When I learned that Last Vegas (2013) was released on DVD, I rented it, eager to see how Douglas, De Niro, Freeman and Kline portray childhood friends reuniting for a bachelor party.
Giving the setting and the occasion, I should have expected this glorification of pleasure. But I was still disappointed. It looked like a frat boy outing.
Is this what men in their late sixties dream about? Frolicking at the pool, in nightclubs, and in penthouse suites with women young enough to be their grandchildren? Drinking, dancing, gambling?
I never was a big partier in the first place, but as a woman in her fifties, I find the pursuit of pleasure to be shallow at best. More realistically, it's a waste of time, money and energy.
I didn't marry until I was in my mid-thirties, and by then, I was full sick of my independence, bloated with my narcissism, and bored with the idea of "having fun" as my single focus. I was more than ready for interdependence with my new husband, eager to nurture our future children, and willing to spend my energy creating resources through hard work rather than depleting them through the pursuit of pleasure.
I was sure to stagnate, rot, and become a grotesque caricature worthy to be mocked if I stayed one minute longer in the world of young adulthood.
Yes, the film Last Vegas had a little hat tipping to more mature endeavors: Kline's character decides not to sleep with a twentysomething out of loyalty to his wife, and Douglas' character dumps his thirty-one-year-old fiance for Mary Steenburgen's character. (Actors Douglas and Steenburger are only 9 years apart.) But these scenes total less than 10 minutes out of the film's 105 minute total. Instead of depicting mature behavior, the majority of the film focuses on these sixtysomething men partying hard with dozens of young adults.
I didn't know people that old could be that immature. I found it ridiculous and depressing.
I have much more admiration for mature men who spend their time nurturing the generations below them rather than exploiting youth for their own pleasure.
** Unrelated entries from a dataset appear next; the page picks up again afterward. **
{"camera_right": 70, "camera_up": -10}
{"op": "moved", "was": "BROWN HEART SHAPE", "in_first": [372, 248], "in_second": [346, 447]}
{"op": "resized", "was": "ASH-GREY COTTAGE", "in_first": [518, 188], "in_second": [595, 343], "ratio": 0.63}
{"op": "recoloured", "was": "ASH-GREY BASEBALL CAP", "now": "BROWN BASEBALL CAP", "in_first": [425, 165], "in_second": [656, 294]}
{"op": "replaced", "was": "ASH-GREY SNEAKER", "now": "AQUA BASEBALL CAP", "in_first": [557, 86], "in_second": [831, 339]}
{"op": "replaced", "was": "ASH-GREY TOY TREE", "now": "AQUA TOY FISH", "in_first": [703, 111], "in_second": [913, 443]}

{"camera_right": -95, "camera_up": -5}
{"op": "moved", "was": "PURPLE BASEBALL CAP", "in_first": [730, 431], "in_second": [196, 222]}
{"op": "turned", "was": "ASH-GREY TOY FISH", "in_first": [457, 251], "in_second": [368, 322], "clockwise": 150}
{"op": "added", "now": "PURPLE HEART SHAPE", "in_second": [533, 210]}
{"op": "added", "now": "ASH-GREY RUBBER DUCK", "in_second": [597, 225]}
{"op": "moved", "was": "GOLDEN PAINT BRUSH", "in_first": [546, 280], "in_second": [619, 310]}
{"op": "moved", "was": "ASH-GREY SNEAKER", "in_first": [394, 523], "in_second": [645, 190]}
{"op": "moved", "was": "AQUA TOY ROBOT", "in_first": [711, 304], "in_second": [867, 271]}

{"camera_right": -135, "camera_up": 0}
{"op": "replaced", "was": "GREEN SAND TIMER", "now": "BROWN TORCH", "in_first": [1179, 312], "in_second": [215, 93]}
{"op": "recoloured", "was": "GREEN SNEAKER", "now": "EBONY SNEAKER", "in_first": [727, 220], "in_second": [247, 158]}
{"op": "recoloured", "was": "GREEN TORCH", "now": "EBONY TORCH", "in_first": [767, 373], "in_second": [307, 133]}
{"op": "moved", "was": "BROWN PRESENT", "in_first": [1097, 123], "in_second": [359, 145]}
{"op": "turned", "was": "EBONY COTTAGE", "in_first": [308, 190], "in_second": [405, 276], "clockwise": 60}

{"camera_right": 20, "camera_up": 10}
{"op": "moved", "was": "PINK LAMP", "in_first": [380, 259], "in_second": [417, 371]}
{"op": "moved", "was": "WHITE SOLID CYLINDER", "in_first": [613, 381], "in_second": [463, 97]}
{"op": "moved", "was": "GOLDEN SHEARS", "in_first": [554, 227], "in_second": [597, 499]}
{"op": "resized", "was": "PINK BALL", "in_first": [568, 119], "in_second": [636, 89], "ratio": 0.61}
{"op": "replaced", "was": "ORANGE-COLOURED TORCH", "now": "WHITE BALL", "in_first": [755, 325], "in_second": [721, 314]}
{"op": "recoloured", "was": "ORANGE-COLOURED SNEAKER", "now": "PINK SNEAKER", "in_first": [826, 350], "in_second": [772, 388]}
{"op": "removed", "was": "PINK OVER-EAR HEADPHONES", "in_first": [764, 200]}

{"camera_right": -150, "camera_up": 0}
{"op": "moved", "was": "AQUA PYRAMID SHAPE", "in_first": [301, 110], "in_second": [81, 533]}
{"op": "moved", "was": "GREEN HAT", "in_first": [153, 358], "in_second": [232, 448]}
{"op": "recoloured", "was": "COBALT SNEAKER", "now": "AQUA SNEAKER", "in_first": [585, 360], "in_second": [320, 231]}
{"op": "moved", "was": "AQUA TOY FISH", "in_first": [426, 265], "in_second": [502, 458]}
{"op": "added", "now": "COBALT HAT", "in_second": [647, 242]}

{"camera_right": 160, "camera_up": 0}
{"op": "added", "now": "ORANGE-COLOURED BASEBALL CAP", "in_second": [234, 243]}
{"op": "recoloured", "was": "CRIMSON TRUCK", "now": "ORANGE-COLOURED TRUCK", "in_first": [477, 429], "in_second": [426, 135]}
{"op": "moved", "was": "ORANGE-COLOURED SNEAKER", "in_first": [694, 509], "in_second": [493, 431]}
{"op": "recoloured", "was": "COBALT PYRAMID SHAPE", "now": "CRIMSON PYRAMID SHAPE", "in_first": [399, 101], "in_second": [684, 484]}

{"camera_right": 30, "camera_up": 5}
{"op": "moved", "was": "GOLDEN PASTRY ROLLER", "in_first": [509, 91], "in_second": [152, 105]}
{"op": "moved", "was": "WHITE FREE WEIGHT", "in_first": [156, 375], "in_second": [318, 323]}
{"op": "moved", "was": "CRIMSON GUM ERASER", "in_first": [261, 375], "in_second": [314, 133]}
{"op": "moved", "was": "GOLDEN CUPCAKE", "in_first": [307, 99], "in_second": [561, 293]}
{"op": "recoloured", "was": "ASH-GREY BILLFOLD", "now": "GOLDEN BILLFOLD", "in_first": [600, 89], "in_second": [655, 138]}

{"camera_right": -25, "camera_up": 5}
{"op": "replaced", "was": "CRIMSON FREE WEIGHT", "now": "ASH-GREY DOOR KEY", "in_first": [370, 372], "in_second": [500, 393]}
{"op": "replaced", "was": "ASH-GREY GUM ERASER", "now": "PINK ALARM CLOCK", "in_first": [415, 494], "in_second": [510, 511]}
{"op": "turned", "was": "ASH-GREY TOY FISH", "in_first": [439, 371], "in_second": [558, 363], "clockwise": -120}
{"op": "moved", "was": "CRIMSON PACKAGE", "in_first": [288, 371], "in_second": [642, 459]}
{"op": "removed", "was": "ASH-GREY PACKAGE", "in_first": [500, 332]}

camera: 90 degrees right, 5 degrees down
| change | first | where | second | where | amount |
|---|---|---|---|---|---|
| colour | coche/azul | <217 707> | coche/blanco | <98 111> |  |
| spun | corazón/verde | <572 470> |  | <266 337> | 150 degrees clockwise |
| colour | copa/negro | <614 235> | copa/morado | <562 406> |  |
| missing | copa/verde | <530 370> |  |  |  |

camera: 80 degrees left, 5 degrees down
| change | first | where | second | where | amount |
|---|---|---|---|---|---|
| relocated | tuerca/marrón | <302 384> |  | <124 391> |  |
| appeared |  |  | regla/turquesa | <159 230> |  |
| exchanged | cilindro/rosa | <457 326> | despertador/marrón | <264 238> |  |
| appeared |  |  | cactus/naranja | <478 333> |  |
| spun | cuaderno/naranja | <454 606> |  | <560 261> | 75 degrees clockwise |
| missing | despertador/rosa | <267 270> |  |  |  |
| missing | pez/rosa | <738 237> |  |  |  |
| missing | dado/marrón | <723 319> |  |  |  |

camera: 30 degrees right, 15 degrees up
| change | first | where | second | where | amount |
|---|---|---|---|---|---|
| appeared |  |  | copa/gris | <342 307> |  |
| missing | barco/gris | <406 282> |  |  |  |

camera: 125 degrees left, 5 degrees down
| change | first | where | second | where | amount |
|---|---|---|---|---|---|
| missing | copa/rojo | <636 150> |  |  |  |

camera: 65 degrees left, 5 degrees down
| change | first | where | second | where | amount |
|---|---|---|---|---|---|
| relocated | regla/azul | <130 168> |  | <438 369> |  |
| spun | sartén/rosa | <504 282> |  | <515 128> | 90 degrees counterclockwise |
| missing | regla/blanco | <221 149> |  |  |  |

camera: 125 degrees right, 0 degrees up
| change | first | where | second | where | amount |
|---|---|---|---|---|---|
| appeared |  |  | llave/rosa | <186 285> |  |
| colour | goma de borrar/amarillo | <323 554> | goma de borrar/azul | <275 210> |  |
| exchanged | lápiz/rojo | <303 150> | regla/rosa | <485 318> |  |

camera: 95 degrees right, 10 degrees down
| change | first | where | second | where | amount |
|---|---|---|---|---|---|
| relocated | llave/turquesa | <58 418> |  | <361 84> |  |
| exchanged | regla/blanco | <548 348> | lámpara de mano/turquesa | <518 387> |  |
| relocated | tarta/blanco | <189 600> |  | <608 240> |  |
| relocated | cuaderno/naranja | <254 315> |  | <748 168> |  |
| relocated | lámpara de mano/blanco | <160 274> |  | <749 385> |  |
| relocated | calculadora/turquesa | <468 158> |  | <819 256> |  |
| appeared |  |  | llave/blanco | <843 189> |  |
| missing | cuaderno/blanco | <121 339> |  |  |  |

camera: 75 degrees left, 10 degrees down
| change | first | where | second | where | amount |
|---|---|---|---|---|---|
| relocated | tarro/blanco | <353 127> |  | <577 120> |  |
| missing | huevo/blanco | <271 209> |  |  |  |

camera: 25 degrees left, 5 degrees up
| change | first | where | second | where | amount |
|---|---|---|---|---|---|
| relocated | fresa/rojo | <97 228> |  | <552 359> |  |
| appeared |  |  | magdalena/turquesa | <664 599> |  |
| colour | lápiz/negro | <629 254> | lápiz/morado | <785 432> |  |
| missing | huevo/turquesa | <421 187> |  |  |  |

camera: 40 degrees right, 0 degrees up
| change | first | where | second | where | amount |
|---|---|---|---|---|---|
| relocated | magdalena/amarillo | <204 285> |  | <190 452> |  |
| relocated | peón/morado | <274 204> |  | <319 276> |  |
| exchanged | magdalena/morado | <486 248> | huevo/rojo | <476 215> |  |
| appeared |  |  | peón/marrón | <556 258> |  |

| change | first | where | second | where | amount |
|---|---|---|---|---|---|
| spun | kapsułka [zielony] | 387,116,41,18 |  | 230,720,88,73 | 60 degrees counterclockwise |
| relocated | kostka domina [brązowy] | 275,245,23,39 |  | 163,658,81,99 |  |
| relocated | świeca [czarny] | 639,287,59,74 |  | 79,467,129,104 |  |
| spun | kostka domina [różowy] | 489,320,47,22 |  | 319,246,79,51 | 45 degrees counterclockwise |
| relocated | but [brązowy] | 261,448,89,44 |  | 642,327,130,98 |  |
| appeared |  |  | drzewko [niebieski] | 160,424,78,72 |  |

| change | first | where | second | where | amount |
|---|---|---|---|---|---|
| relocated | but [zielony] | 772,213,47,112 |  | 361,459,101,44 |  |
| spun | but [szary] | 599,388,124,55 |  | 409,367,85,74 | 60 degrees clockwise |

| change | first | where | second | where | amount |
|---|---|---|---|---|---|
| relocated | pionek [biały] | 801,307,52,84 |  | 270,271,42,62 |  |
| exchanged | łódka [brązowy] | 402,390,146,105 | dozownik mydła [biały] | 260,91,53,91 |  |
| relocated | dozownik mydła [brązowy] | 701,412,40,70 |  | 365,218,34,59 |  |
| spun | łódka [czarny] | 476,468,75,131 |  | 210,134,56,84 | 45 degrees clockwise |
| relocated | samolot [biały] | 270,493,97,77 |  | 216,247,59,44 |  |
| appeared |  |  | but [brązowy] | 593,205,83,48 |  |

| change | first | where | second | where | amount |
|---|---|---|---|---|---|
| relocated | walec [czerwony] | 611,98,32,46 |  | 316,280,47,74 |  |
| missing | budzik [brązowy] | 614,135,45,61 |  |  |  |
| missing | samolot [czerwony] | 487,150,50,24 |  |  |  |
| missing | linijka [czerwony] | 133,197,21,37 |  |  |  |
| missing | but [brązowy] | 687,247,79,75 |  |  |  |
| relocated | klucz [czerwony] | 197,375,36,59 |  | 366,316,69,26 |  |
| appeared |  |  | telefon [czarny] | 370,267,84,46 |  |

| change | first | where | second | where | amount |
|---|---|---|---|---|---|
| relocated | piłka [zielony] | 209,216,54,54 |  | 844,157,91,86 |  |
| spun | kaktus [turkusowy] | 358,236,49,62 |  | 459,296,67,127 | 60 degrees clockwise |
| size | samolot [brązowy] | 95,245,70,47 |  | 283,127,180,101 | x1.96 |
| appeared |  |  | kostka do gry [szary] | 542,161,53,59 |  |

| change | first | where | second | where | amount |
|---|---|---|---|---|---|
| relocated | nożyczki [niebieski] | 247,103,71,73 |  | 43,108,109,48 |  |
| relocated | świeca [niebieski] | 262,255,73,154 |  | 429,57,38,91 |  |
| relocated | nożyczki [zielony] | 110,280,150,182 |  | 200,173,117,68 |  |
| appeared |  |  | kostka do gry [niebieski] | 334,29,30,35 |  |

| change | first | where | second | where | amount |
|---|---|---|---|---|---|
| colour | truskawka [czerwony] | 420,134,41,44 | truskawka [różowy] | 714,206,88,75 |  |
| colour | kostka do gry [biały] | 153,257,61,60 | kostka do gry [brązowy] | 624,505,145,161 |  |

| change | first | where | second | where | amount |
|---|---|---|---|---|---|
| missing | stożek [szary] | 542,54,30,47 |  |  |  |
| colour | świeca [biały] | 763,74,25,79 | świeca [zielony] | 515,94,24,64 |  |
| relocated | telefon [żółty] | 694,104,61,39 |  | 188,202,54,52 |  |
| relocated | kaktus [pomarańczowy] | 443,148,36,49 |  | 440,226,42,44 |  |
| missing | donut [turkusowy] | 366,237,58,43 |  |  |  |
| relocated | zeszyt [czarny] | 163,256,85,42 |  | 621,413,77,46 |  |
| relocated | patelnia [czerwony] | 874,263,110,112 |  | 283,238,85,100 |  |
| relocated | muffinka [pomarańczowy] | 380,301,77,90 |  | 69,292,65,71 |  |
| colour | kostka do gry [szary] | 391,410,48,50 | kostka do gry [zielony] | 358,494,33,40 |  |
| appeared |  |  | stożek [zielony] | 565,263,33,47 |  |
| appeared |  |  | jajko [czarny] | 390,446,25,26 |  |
Maybe I'm boxing them in, but I believe our communities need older men to act as teachers, mentors, advisers, guides and sages.
As a palate cleanser to this film, I recommend Jimmy Carter's The Virtues of Aging for a description of how he and other older adults spend their time strengthening others through volunteer work. I also admire the work of Ram Dass (82) and Thich Nhat Hanh (age 87).
For more examples of mature men and women giving back to their communities, check out the Purpose Prize winners from Encore, an organization that supports and celebrates people who choose a late life career that is more about purpose than paycheck. Here is the 2008 winner, Jock Brandis, former actor and filmmaker who created the Full Belly Project, which helps people in third world countries by his inventions that reduce the labor required to harvest food.
Undoubtedly, even mature men need to some recreation--dancing with cherished friends, sex embedded in a meaningful, committed relationship, a delicious healthy meal, and so on--as a way to regenerate and achieve balance. But I was just dumbfounded to think that older men primarily want to stay forever in one life stage: youth with its hyperfocus on the individual, blind to the needs of children or elders and unconcerned with building community.
More than anything Las Vegas encourages me to cherish mature men (and women) who have fully embraced the opportunities that their age, wisdom and experience affords them. Kudos to those who have their feet firmly planted in their present circumstances.